A: Quantitative RT-PCR mRNA expression level of BMP2, BMP4, and BMP7 in astrocytes. The BMP2 mRNA expression in ischemic astrocytes is increased when cocultured with BMSCs. The BMP4 mRNA decreased in the ischemic astrocytes and, cocultured with BMSCs, can partially recover the mRNA-expressing level of BMP4 in ischemic astrocytes compared with ischemic astrocytes alone. There are no significant changes in BMP7 mRNA expression in normal astrocytes and ischemic astrocytes cocultured with or without BMSCs. B: Protein level of BMP2/4 in various conditioned media.

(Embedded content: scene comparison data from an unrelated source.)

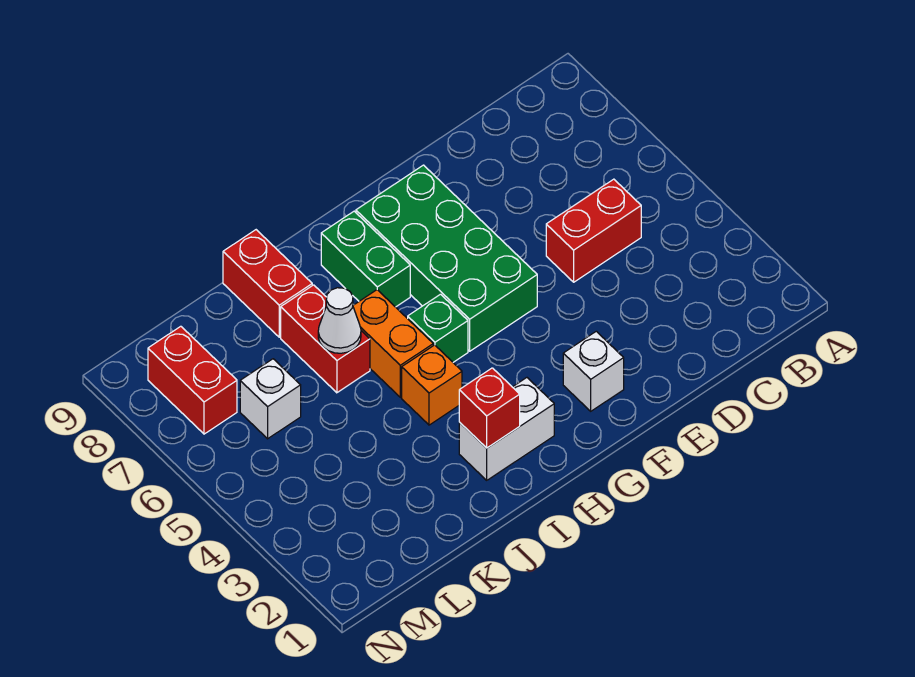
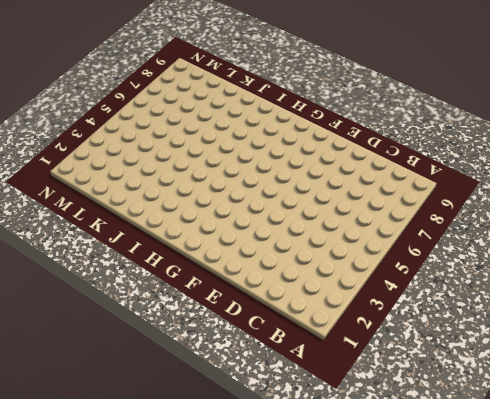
none -> red brick C5:D5 level 1
none -> white brick F2 level 1
none -> green brick F5:G8 level 1

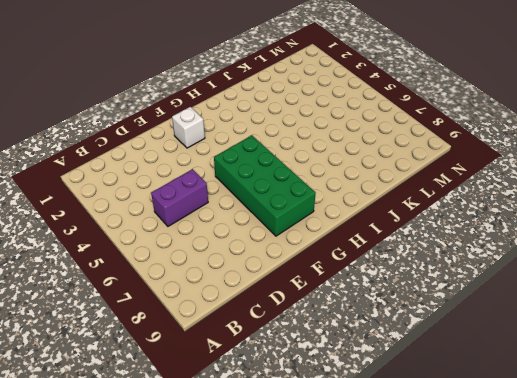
purple brick C5:D5 level 1 -> red brick C5:D5 level 1
none -> white brick H2:I2 level 1
none -> green brick H5 level 1
none -> green brick H7:H8 level 1

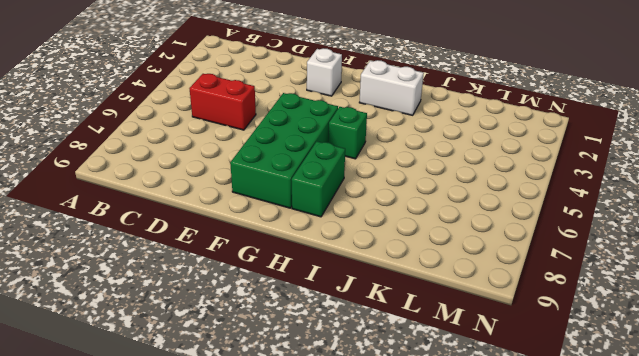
none -> orange brick I4 level 1
none -> orange brick I5:I6 level 1
none -> red brick J6:J7 level 1

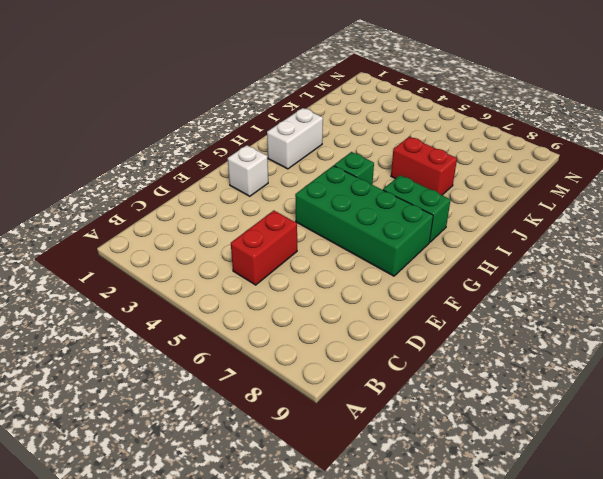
none -> orange brick I4 level 1
none -> orange brick I5:I6 level 1
none -> red brick J8:J9 level 1

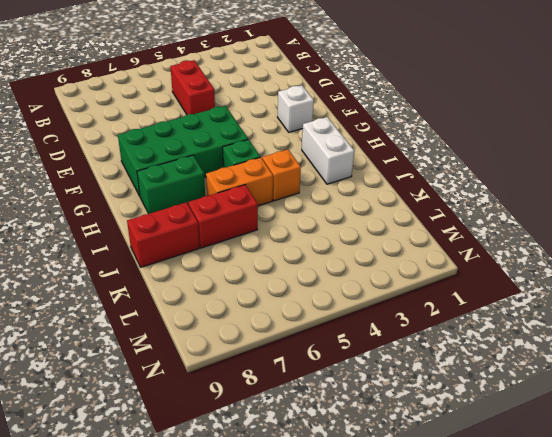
none -> white brick L6 level 1
none -> red brick M7:M8 level 1
none -> red brick I2 level 2

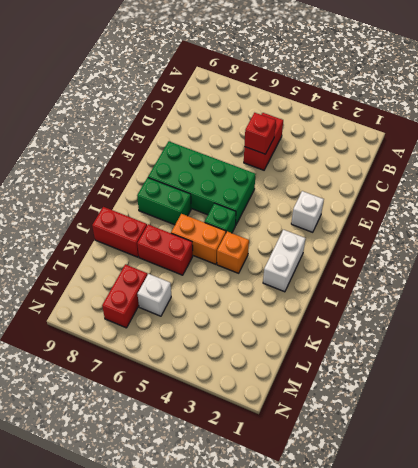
red brick D5 level 2 -> red brick I2 level 2
red brick L7:M7 level 1 -> red brick M7:M8 level 1
none -> white cone J6 level 2

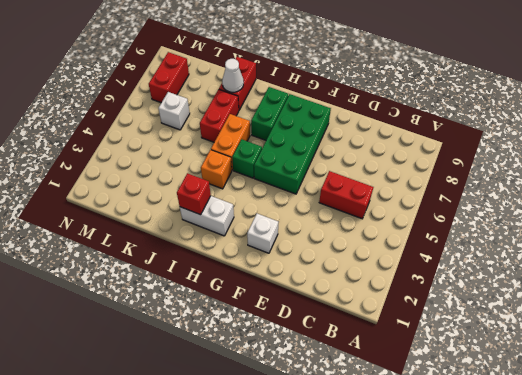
white cone J8 level 2 -> white cone J6 level 2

There is no BMP2/4 detected in the normal differentiation medium and low BMP2/4 in BMSCs alone. The expression of BMP2/4 is decreased in the medium of ischemic astrocytes; BMSCs increase the expression of BMP2/4 in the medium of ischemic astrocytes to a level comparable to that in the medium of normal cultured astrocytes. N, normal differentiation medium; M, BMSCs alone cultured medium; A, normal astrocytes alone cultured medium; AD, ischemic astrocytes cultured medium; ADM, ischemic astrocytes with BMSCs cocultured medium. *P < 0.05, **P < 0.01.

Fig. 2

Immunofluorescence shows representative GFAP-positive cells (A) and TUJ1-positive cells (B) differentiated from the SVZ neurospheres. Among all the conditioned media, the media from BMSCs alone and ischemic astrocytes alone have GFAP-positive cells comparable to those with normal differentiation medium, the media collected from normal astrocytes, and ischemic astrocytes cocultured with BMSCs obviously increase the percentage of GFAP-positive cells compare with the normal differntiation medium. The fraction of TUJ1-positive cells either did not change or increased, and, as with the GFAP positive cells, it significantly increased only when the SVZ neurospheres were cultured with medium obtained from BMSCs alone. Noggin inhibits the effect of BMSCs and decreases the percentage of GFAP-positive cells differentiated from stem and progenitor cell cultured with normal astrocyte medium and ischemic astrocytes-BMSCs coculture medium. N, normal differentiation medium; M, BMSCs alone cultured medium; A, normal astrocytes alone cultured medium; AD, ischemic astrocytes cultured medium; ADM, ischemic astrocytes with BMSCs cocultured medium. *Compared with N, P < 0.05; **compared with N, P < 0.01; ⁺⁺compared with AD, P < 0.01; ^#compared with no Noggin, P < 0.01; ^#compared with no Noggin, P < 0.001.

Fig. 3

A: Representative Western blot results show the protein level in the SVZ neurospheres cultured in the various conditioned media. B: Semiquantitative results of viarious protein levels. The levels of BMPR1a and total Smad1/5/8 are constant in the SVZ neurospheres in all culture conditions. The level of p-Smad1 in the SVZ neurospheres decrease after culture with the medium from ischemic cultured astrocytes compared with that from normal cultured astrocytes, but it significantly increased when cultured in the medium of ischemic astrocytes cocultured with BMSCs, and this increase was greater than the effect of p-Smad induced by BMSC-alone medium. A similar response of Hes1 expression in the SVZ neurospheres cultured with conditioned media is found. The expression of Hes5 exhibited no significant change. Noggin can prevent all changes, as above mentioned. N, normal differentiation medium; M, BMSCs alone cultured medium; A, normal astrocytes alone cultured medium; AD, ischemic astrocytes cultured medium; ADM, ischemic astrocytes with BMSCs cocultured medium. *P < 0.01.

Fig. 4

Coronal section sketch of a rat brain subjected to 2 hr of middle cerebral artery occlusion with BMSC treatment. IBZ, ischemic boundary zone, where the majority of BMSCs survive in the brain and localed (Chen et al., 2001). IC, ischemic core; SVZ, subventricular zone, where cells can proliferate throughout the life of the rats (Gage, 2002) and are amplified after ischemia (Chen et al., 2001).